ITEM 3.    QUANTITATIVE AND QUALITATIVE DISCLOSURES ABOUT MARKET RISK.

        There have been no material changes in Quantitative and Qualitative Disclosures About Market Risk for the first three months of 2010 as compared to the disclosures included in our Annual Report on Form 10-K for the year ended December 31, 2009. See discussion of quantitative and qualitative disclosures about market risk under Item 7a—"Quantitative and Qualitative Disclosures about Market Risk," included in our Annual Report on Form 10-K for the year ended December 31, 2009.

ITEM 4.    CONTROLS AND PROCEDURES

        The Company maintains disclosure controls and procedures that are designed to ensure that information required to be disclosed in the Company's Exchange Act reports is recorded, processed, summarized and reported within the time periods specified in the SEC's rules and forms, and that such information is accumulated and communicated to the Company's management, including its Chief Executive Officer and Chief Accounting Officer (who is our Principal Financial Officer), as appropriate, to allow timely decisions regarding required disclosure. The Company has formed a disclosure committee that is responsible for considering the materiality of information and determining the disclosure obligations of the Company on a timely basis. The disclosure committee reports directly to the Company's Chief Executive Officer.
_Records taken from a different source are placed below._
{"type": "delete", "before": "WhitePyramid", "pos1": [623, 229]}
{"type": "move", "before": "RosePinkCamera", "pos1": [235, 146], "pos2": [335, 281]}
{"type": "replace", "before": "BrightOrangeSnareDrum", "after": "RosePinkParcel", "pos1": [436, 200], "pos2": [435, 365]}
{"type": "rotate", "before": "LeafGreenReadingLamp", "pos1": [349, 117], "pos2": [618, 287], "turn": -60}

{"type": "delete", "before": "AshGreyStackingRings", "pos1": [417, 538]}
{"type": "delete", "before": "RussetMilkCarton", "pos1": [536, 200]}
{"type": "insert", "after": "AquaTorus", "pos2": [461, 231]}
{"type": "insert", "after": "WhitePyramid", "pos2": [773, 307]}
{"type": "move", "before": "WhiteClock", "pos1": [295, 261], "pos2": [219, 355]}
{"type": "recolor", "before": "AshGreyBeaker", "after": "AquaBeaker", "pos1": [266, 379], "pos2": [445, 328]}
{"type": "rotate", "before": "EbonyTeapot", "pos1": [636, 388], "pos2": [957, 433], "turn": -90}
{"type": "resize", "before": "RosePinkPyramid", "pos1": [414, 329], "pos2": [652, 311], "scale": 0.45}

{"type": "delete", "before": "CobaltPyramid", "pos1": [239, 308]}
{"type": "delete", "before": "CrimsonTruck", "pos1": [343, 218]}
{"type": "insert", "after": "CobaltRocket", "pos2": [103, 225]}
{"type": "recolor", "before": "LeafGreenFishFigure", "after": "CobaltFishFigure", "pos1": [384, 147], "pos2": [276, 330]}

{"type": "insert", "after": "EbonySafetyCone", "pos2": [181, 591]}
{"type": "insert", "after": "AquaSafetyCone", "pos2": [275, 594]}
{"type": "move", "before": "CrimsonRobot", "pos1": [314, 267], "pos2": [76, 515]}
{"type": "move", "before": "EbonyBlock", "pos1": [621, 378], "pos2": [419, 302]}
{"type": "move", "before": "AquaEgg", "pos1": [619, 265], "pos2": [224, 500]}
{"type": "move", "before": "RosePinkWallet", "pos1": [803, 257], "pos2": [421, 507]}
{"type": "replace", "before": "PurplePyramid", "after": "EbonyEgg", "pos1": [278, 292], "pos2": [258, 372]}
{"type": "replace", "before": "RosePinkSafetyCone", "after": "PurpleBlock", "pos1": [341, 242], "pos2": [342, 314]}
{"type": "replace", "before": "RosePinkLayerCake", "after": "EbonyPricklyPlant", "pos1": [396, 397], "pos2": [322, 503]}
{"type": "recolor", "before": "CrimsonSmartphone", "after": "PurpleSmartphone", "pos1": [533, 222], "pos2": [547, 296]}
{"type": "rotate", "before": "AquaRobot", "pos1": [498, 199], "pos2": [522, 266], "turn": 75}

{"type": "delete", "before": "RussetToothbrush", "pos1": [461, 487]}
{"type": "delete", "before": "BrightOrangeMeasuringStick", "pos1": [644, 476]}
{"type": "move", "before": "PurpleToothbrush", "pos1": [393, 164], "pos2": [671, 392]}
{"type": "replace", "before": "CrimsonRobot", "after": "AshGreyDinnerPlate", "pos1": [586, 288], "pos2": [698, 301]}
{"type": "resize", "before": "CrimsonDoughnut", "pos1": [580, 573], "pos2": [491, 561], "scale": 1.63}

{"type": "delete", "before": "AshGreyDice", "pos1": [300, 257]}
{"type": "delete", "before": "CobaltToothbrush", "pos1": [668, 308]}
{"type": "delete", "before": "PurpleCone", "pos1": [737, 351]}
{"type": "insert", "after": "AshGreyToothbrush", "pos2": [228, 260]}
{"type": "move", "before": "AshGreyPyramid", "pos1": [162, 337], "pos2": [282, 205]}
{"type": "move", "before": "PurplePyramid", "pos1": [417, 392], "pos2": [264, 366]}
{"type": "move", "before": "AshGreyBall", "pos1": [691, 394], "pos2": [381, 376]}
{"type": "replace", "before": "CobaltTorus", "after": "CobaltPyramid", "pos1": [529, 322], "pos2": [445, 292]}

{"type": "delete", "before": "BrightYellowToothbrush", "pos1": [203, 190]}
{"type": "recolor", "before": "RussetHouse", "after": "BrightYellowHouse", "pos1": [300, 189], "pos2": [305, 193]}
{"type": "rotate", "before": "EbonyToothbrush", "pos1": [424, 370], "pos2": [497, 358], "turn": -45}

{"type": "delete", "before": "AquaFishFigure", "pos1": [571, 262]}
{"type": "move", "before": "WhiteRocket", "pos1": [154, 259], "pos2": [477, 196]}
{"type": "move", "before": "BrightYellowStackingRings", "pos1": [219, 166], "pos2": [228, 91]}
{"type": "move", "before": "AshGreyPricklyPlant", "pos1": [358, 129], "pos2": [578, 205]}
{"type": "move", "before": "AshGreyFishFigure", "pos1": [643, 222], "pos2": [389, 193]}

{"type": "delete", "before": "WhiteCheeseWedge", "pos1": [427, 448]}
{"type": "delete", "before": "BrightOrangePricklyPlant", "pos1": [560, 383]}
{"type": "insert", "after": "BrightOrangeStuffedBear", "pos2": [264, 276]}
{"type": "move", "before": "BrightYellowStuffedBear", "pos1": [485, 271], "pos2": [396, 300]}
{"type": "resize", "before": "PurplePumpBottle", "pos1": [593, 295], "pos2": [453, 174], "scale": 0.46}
The Chief Accounting Officer is currently a member of the disclosure committee.

        As of the end of the period covered by this report, the Company carried out an evaluation, under the supervision and with the participation of the disclosure committee and other members of management, including its Chief Executive Officer and Chief Accounting Officer, of the effectiveness of the Company's disclosure controls and procedures pursuant to Exchange Act Rule 13a-15(b) or Rule 15d-15. Based upon that evaluation, the Chief Executive Officer and Chief Accounting Officer concluded that the Company's disclosure controls and procedures are effective to provide reasonable assurance that the information required to be disclosed by the Company in the reports that it files or submits under the Securities Exchange Act of 1934 is (i) recorded, processed, summarized and reported within the time periods specified in SEC rules and forms and (ii) accumulated and communicated to management, including the Chief Executive Officer and Chief Accounting Officer, as appropriate, to allow timely decisions regarding disclosure.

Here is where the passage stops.